Last week, we welcomed a new student to the class, her name is Dee Broz. Welcome, Dee! We are always looking for new recruits. As I have mentioned before, the number of china painters has been on a steady decline since the 1970's. In January of 2010, Vicki Vickers joined us and has turned into a nice painter and a friendly presence in the classroom. Over the last nineteen years, I probably have started or taught over 200 painters at Irving Rec. But it never gets old, I am always excited to introduce new students to china painting and make new friends. Also, last week Barb Ellison, a student that has been with the class for seventeen years, brought us all pumpkin bars. Yum!

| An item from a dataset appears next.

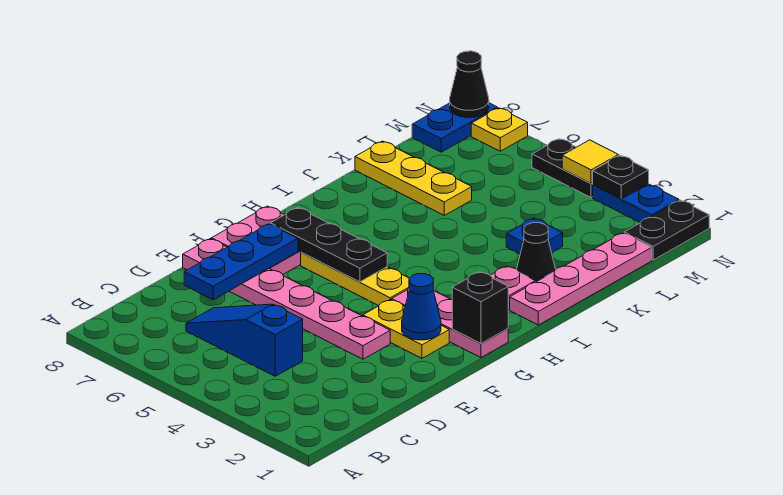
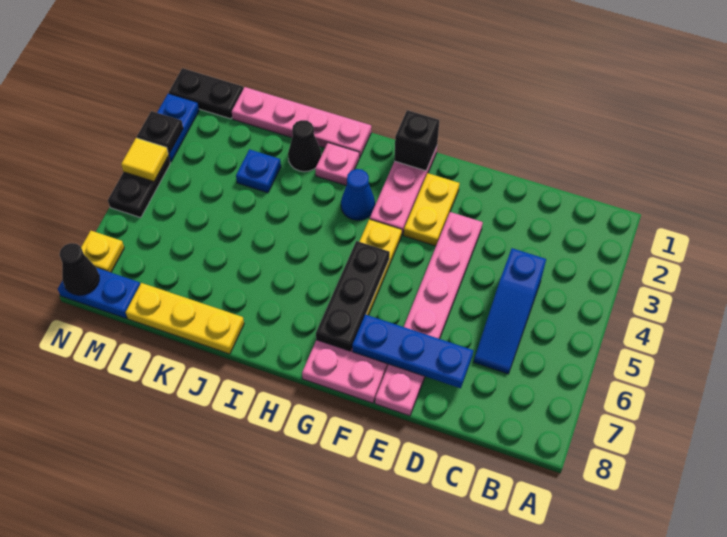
blue cone F2 level 2 -> blue cone H3 level 1
yellow plate K6:K8 level 1 -> yellow plate J8:L8 level 1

Well, gluing glass beads to our tea cups has proved to be a problem. About one third to one half of them fall off when they are applied to a vertical surface. On a flat or horizontal surface the glass beads have near one hundred percent success rate. This week I did some experimenting with alternate glues. Hot glue, glues that use acetone as a solvent, and white glue all have about the same failure rate. Any ideas out there?
Here is more trivia, have you ever noticed that porcelain tea, coffee, and chocolate pots resemble silver tea, coffee, and chocolate pots? Well, they were copies of silver sets. One of the reasons porcelain became the dining room standard of the 1700's, was its inability to be melted down. Silver was often confiscated by the state and melted down for ready coin. Going to war? Grab the silver. Talk about taxation.
Porcelain was also valued in the 1700's and 1800's because it didn't tarnish or change color. It was seen as pure and healthier alternative to wood trenchers, earthenware, and pewter. Given the levels of lead in pewter and earthenware glazes plus the levels of bacteria on porous surfaces, they were right. If you could afford it, you ate off porcelain!